Thank you for taking the time to reply. None of the pins in the USB connectors are bent or dirty and the usb connector from the power seems to be OK too. All four of the USB connectors are not being recognised and the problem does not go away when the laptop is started on battery power alone. That suggests to me that somewhere on the chassis with the power delivery to the board there is a problem. Technical support have not suggested anything like this though.

I’d suggest trying to boot on battery with no expansion cards, then add one at a time and try to boot again, It is possible you have a damaged expansion card causing USB errors. Power delivery is handled by the mainboard and you said you got a replacement. The only other USB devices are the keyboard, trackpad, bluetooth technically, and camera. I suppose one of them could be causing the issue as well.

When I boot with no expansion cards the camera and bluetooth are there as usual. I have tried booting with one card in all the slots and used different cards in each slot, very irritating given the slow boot each time. In all cases no change. The key thing though is that I had a card which I had left at home when travelled to NZ and when booting with this card in any slot the problem persists. This is what suggests to me that the cards are not the problem.

Thanks for the suggestion.

So you’re saying that it boots fine without a single expansion card installed but if you add just one of any of your expansion cards USB stops working? You said the keyboard doesn’t work, so technically you don’t even need to boot to see if the keyboard is working, just spam the f2 key to enter bios, if you can’t get into bios then the keyboard isn’t working.

Sorry I was not clear enough

If I boot with any extension card bluetooth and camera are not recognised, the keyboard and touchpad are, and none of the cards are visible ( eg via lsusb) I can’t attach pen drives in the usbA card for example. When cards are in place the logs show unable to enumerate usb entries on several of the ports, booting is very slow as the laptop is obviously trying to connect to the cards and failing.

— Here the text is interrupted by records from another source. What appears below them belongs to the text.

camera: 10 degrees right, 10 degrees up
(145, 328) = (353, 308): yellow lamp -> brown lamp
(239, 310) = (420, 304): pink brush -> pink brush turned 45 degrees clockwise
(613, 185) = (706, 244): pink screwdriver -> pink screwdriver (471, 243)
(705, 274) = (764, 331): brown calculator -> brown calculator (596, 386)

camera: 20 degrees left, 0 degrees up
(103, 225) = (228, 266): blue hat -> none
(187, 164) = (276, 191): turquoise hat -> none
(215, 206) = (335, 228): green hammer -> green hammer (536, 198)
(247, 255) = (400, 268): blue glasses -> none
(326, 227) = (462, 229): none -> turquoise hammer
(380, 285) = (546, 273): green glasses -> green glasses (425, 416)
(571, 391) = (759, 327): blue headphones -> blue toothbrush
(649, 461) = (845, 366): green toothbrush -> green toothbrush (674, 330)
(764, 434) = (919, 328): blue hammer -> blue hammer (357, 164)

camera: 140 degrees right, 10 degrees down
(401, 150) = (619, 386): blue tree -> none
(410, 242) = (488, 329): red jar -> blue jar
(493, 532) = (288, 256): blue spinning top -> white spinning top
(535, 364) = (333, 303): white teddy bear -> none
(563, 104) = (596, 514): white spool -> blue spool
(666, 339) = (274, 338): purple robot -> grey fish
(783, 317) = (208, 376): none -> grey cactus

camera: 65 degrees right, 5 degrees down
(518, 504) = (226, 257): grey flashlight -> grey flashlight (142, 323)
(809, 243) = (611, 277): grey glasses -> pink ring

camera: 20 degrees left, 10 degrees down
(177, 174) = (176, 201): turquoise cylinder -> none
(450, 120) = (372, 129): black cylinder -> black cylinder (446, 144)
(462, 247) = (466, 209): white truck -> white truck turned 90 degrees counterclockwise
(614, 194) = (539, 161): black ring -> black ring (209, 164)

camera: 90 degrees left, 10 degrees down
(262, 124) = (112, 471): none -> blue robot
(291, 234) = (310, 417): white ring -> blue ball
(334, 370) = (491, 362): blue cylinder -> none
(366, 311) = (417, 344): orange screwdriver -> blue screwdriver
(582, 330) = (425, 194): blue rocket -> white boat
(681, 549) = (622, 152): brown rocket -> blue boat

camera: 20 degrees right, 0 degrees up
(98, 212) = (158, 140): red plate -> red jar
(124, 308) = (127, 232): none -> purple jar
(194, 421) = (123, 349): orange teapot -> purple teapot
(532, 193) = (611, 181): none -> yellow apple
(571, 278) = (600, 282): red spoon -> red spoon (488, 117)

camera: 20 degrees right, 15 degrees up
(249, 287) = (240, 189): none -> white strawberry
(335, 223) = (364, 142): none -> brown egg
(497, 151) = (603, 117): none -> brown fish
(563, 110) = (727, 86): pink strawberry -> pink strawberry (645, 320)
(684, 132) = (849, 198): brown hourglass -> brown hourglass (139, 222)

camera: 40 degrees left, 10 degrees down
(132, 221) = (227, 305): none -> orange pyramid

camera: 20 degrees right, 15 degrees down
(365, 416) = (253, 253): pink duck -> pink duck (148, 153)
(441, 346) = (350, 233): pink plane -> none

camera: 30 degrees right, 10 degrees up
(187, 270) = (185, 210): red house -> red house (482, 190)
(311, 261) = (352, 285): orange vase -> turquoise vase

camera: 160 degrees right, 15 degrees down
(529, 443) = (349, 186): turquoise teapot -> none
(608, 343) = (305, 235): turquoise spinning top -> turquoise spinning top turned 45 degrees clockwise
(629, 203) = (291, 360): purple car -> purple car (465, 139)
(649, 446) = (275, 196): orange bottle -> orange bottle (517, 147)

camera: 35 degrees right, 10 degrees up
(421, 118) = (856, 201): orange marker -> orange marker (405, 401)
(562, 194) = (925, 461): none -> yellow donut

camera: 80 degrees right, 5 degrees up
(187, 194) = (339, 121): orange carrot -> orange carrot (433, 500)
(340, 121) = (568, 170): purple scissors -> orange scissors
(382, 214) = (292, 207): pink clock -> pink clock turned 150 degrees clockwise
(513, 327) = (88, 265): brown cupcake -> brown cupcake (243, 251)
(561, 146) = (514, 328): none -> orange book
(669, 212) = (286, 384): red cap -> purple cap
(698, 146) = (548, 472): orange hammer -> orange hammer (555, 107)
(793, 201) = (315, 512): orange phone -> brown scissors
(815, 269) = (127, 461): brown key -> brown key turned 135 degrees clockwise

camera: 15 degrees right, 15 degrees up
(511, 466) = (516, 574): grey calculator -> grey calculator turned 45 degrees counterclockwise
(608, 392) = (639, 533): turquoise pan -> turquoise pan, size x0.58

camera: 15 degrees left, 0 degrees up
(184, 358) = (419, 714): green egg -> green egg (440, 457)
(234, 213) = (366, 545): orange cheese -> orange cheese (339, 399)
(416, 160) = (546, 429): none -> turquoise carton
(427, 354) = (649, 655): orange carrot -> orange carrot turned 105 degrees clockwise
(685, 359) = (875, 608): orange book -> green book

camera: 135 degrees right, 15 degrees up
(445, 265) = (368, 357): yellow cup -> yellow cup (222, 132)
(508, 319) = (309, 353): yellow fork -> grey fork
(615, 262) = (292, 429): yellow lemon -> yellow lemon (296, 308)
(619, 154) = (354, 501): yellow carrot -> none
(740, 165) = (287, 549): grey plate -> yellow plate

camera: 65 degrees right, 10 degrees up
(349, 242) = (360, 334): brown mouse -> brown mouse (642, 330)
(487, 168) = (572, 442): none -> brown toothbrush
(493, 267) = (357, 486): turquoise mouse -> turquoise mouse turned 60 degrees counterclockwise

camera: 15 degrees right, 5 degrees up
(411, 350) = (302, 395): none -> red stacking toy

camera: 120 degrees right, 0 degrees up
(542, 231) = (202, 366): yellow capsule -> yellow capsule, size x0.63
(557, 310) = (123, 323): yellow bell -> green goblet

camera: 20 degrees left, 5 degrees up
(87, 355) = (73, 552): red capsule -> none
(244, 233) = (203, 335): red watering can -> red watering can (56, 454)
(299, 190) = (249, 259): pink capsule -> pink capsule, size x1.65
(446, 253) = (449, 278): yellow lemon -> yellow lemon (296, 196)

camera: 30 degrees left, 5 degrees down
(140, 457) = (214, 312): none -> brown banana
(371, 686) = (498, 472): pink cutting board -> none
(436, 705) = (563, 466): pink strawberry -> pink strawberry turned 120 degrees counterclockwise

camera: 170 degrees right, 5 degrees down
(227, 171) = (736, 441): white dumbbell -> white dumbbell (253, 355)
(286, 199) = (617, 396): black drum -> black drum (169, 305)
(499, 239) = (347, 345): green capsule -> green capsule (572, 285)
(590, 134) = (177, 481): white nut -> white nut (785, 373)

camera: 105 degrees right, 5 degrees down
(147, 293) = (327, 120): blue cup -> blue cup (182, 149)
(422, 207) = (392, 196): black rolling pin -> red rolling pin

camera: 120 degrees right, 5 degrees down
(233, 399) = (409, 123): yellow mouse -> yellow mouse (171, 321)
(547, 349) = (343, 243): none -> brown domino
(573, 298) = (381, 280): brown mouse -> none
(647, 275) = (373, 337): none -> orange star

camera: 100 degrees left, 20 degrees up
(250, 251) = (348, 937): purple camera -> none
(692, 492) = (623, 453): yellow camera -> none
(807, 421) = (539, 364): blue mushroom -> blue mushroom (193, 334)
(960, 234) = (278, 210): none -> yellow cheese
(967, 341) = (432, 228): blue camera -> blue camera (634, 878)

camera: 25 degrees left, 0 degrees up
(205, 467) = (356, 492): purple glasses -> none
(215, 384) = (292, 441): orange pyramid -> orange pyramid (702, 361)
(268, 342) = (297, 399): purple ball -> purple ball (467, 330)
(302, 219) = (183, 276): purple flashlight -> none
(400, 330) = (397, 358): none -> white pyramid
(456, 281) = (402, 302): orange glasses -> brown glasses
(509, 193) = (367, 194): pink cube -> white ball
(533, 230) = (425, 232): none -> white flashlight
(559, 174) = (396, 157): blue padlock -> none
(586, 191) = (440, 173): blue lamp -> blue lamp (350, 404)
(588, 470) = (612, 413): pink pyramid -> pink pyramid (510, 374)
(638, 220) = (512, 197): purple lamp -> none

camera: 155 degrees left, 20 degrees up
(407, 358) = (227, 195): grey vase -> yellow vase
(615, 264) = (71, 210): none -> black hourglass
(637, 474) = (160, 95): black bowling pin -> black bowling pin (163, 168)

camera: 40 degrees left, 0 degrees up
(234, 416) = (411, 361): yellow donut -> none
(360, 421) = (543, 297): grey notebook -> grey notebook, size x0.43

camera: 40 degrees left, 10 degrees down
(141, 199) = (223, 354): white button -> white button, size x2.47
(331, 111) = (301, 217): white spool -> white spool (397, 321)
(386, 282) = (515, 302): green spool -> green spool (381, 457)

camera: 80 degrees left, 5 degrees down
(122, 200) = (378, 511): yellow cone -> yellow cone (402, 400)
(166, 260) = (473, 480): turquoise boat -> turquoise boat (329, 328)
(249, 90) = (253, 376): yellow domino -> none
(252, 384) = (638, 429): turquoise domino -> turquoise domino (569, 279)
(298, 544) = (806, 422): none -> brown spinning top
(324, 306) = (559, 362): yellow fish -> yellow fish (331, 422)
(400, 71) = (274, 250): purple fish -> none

Be careful with the “lsusb” command, because “sudo lsusb -v” kills the USB chip and it needs a reboot.

At least is kills it on my FW16 7840HS. Maybe the FW13 you have is different, but just an idea.

I’d suggest pulling the wifi card and disconnecting the camera and see if it still has that issue. After that the only other USB devices that could be causing an issue would be the keyboard and trackpad.

Noted, thanks

Turbo

I have disconnected the wifi before, perhaps i’ll try the camera as well, reboot and see if that makes a difference, thanks

Well I guess I forgot the fingerprint reader, that is also USB.

turbo

I disconnected the camera and wifi module and , for the first time , there was a normal boot with the USB-C card in place. A reboot with USB-C and USB-A cards failed. I have now replaced the camera and wifi and this time, with the USB-C card in place, it reboots quickly, bluetooth wifi and camera also being picked up.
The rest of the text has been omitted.